Electromagnetically Induced Collisional Transparency
Eduardo Gomez, Lincoln Turner, Adam Black,
Michael Johanning, Paul Lett, and William D. Phillips
National Institute of Standards & Technology, Atomic Physics Division
100 Bureau Drive, Stop 8424, Gaithersburg, MD 20899-8424, USA
We study the collision of two moving sodium Bose-Einstein condensates in the presence of light that couples pairs of atoms in the electronic ground state to electronically excited molecules. This photoassociation process greatly enhances atom-atom collisions, rendering one cloud “opaque” to the other. In this poster, we describe the addition of a second, “control” laser coupling the excited molecules to ground molecular states. This forms an atom-molecule coherence that is uncoupled to the excited state molecules, and constitutes a collisional dark state. For appropriate laser frequencies, the atom-atom collisions are suppressed so that the clouds pass through one another with little perturbation.

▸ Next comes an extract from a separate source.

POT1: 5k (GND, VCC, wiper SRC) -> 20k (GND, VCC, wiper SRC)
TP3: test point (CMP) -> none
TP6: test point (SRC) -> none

Electromagnetically induced transparency (EIT) is conventionally an optical effect that coherently couples the internal levels of individual atoms. A strong control laser evolves the system into a dark state that is transparent to a probe laser. This transparency window is spectrally narrow and exhibits extreme dispersion, leading to phenomena such as superluminal or meters-per-second group velocities.
Similarly, in the collisional EIT experiment, we expect to observe an analogous window of transparency in the relative velocity of the two condensates. This would indicate that the control laser has produced a coherent superposition of free atoms with ground-state molecules. Such coherence would give rise to the possibility of observing dispersion in the propagation of matter waves analogous to that which is evident for light in conventional EIT.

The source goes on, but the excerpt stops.